Dans Edo, les joueurs incarnent des daimyos du milieu du deuxième millénaire au Japon cherchant à servir leur shogun en utilisant leurs samouraïs pour construire des forteresses, des comptoirs commerciaux et des maisons à Tokyo et dans les régions voisines.
Au début de la partie, récompensée en 2010 au concours Hippodice dans la catégorie meilleur jeu de durée intermédiaire sous le nom Altiplano, chaque joueur dispose de cinq jetons Samouraï et de trois cartes Autorisation carrées, chacune proposant quatre actions possibles. Ces actions permettent notamment de récolter du riz selon le nombre de samouraïs engagés, de recevoir des ryos, de collecter du bois en mobilisant des samouraïs vers la forêt, ou de construire des bâtiments dans les villes en dépensant les ressources nécessaires.
À chaque tour, les joueurs choisissent simultanément jusqu’à trois actions issues de leurs cartes et en déterminent l’ordre. Ils exécutent ensuite leurs actions à tour de rôle, en déplaçant leurs samouraïs sur le plateau et en payant un ryo par case parcourue. Certaines actions offrent des déplacements gratuits ou permettent de recruter et déployer davantage de samouraïs.
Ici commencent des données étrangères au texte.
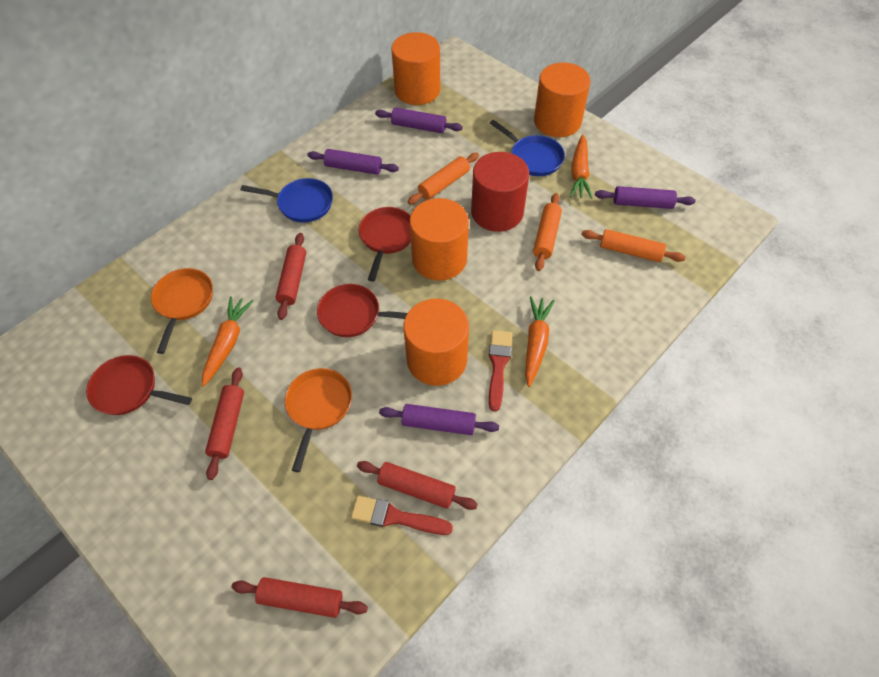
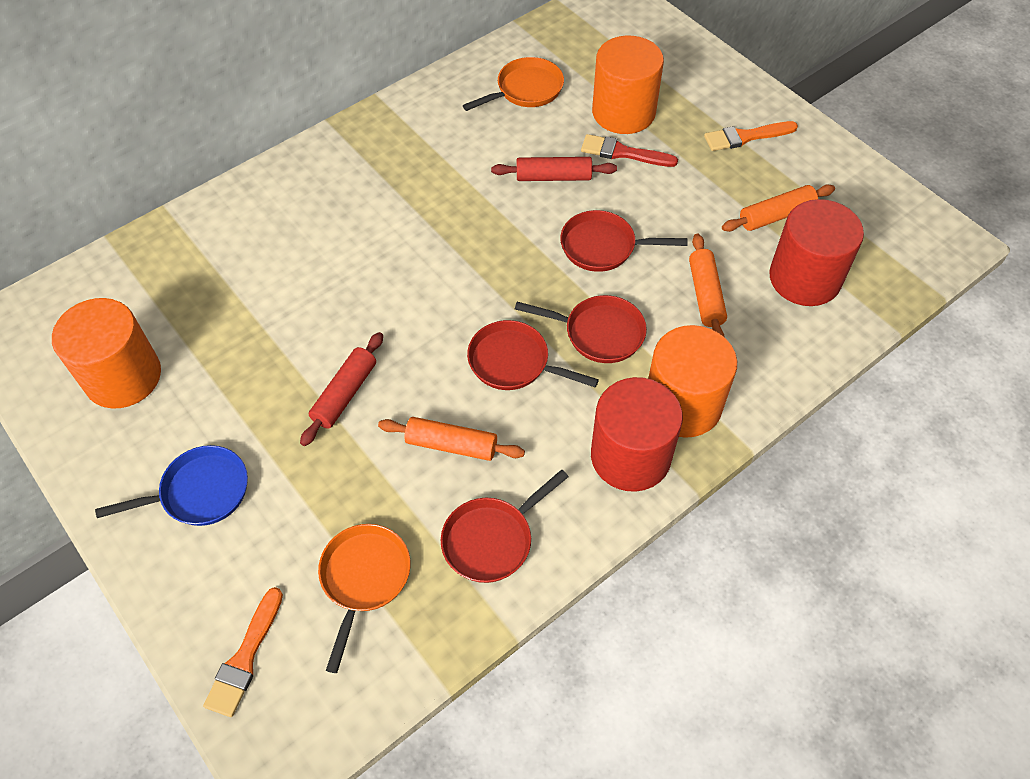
blue pan: 2 -> 1
orange brush: 0 -> 2
orange carrot: 3 -> 0
orange cylinder: 4 -> 3
purple rolling pin: 4 -> 0
red brush: 2 -> 1
red cylinder: 1 -> 2
red pan: 3 -> 4
red rolling pin: 4 -> 2

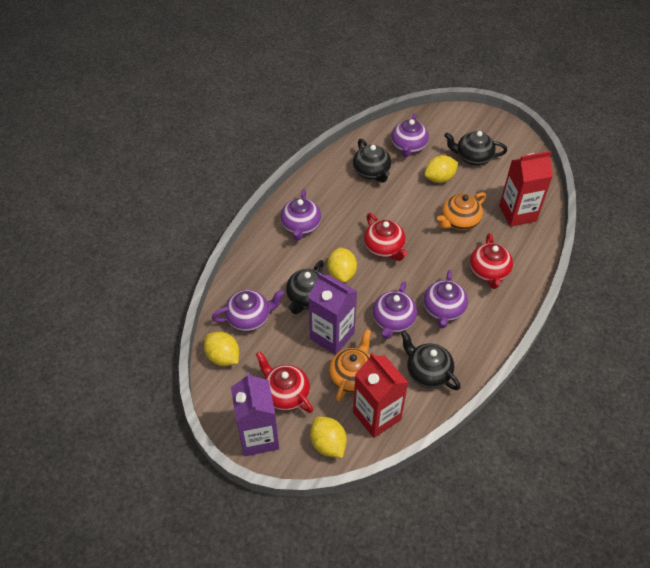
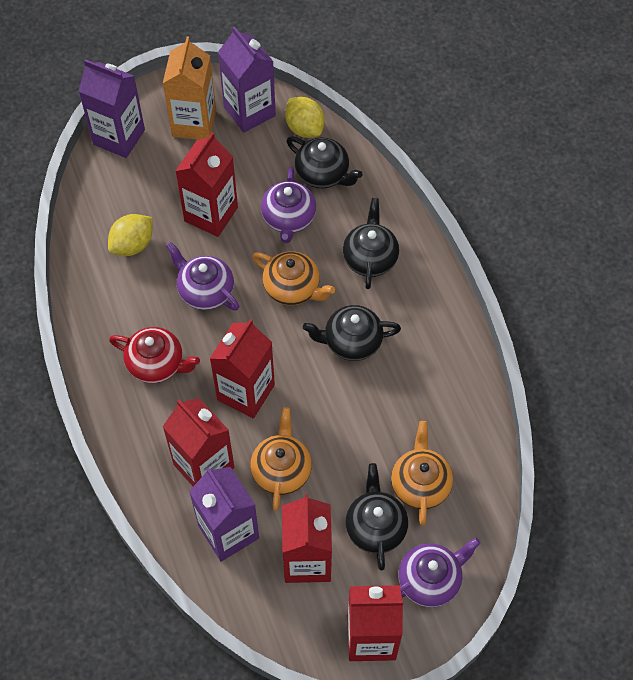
orange carton: 0 -> 1
orange teapot: 2 -> 3
purple carton: 2 -> 3
purple teapot: 5 -> 3
red carton: 2 -> 5
red teapot: 3 -> 1
yellow lemon: 4 -> 2

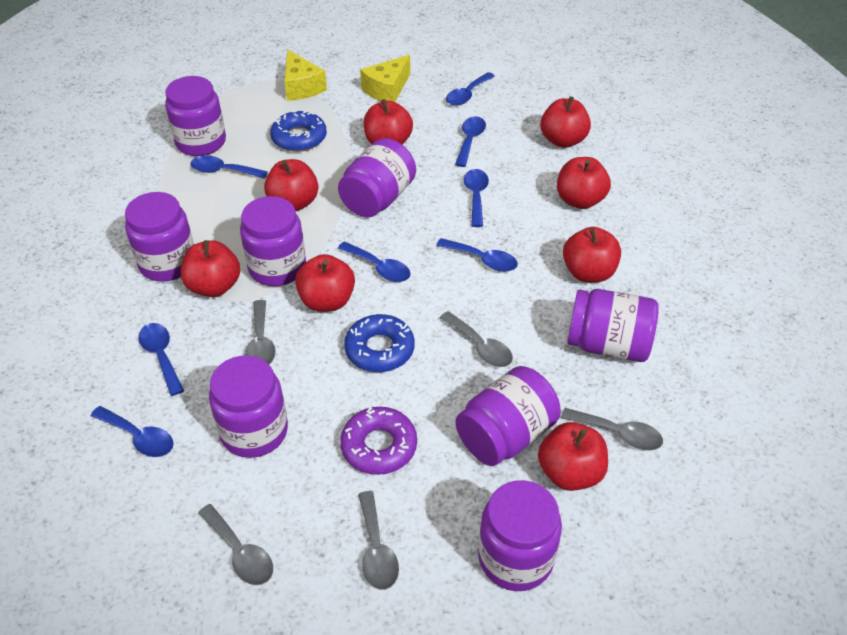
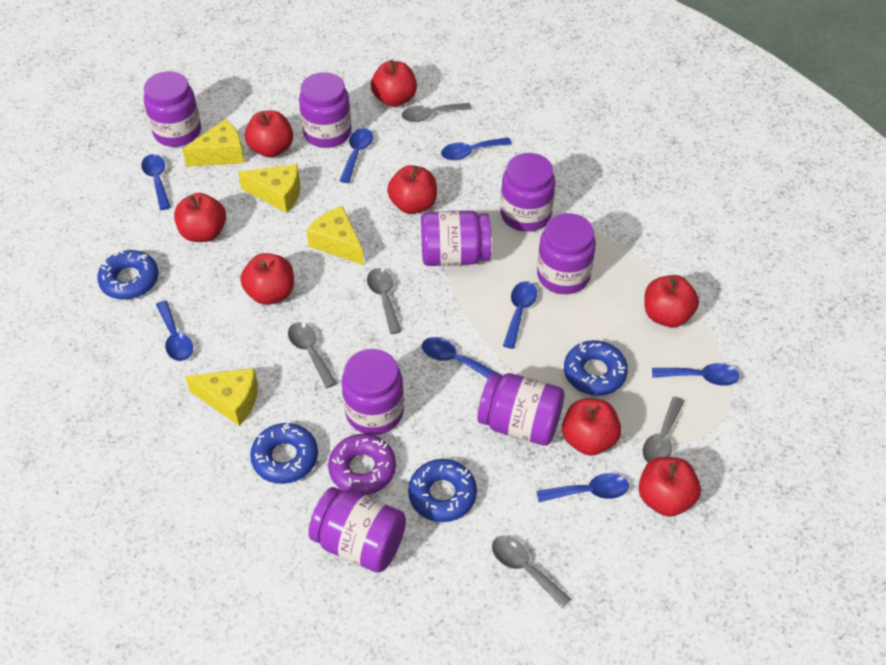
blue donut: 2 -> 4
yellow cheese: 2 -> 4

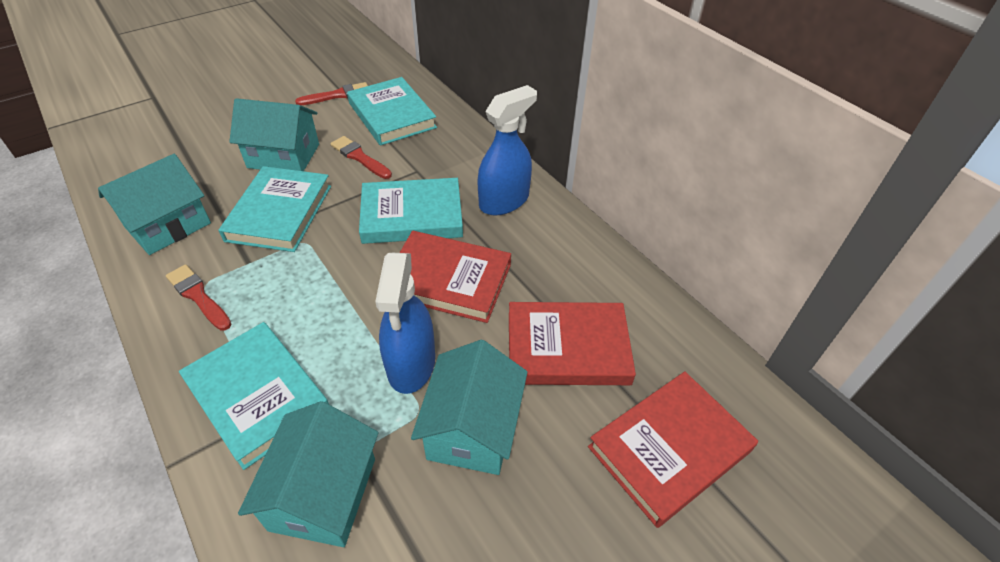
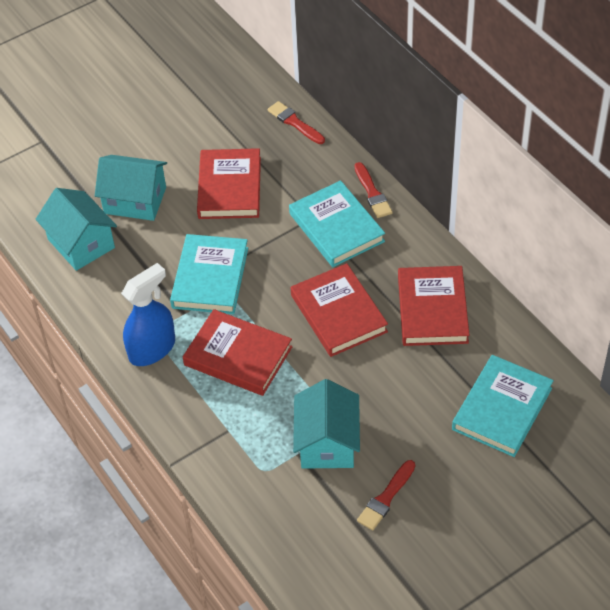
blue spray bottle: 2 -> 1
red book: 3 -> 4
turquoise book: 4 -> 3
turquoise house: 4 -> 3

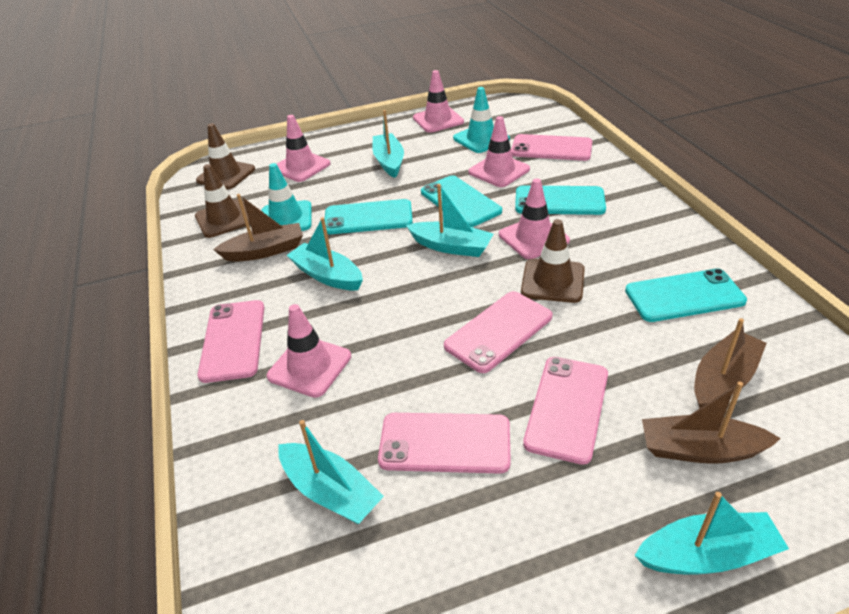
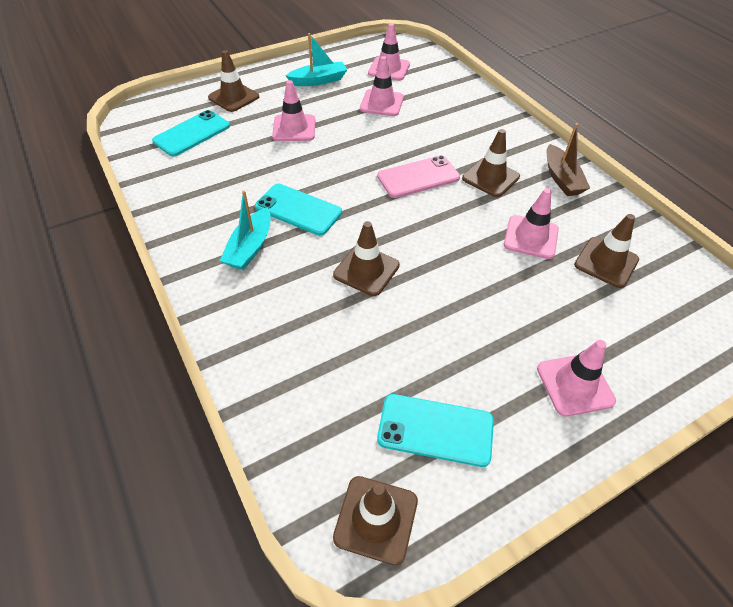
brown boat: 3 -> 1
brown traffic cone: 3 -> 5
pink phone: 5 -> 1
turquoise boat: 5 -> 2
turquoise phone: 4 -> 3
turquoise traffic cone: 2 -> 0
Une action spécifique permet d’obtenir de nouvelles cartes Autorisation, élargissant ainsi les choix disponibles.
Construire dans les villes coûte des ressources, rapporte des points et de l’argent, réparti entre les joueurs présents, avec un avantage pour les premiers arrivés. Les joueurs peuvent aussi acquérir points ou ressources auprès d’un marchand itinérant.
Dès qu’un joueur atteint douze points, la partie s’achève à la fin du tour, avec des bonus de fin pour l’argent et d’autres éléments. Celui qui totalise le plus de points l’emporte.
Edo propose des plateaux distincts pour les parties à 2 ou 3 joueurs et pour celles à 4 joueurs.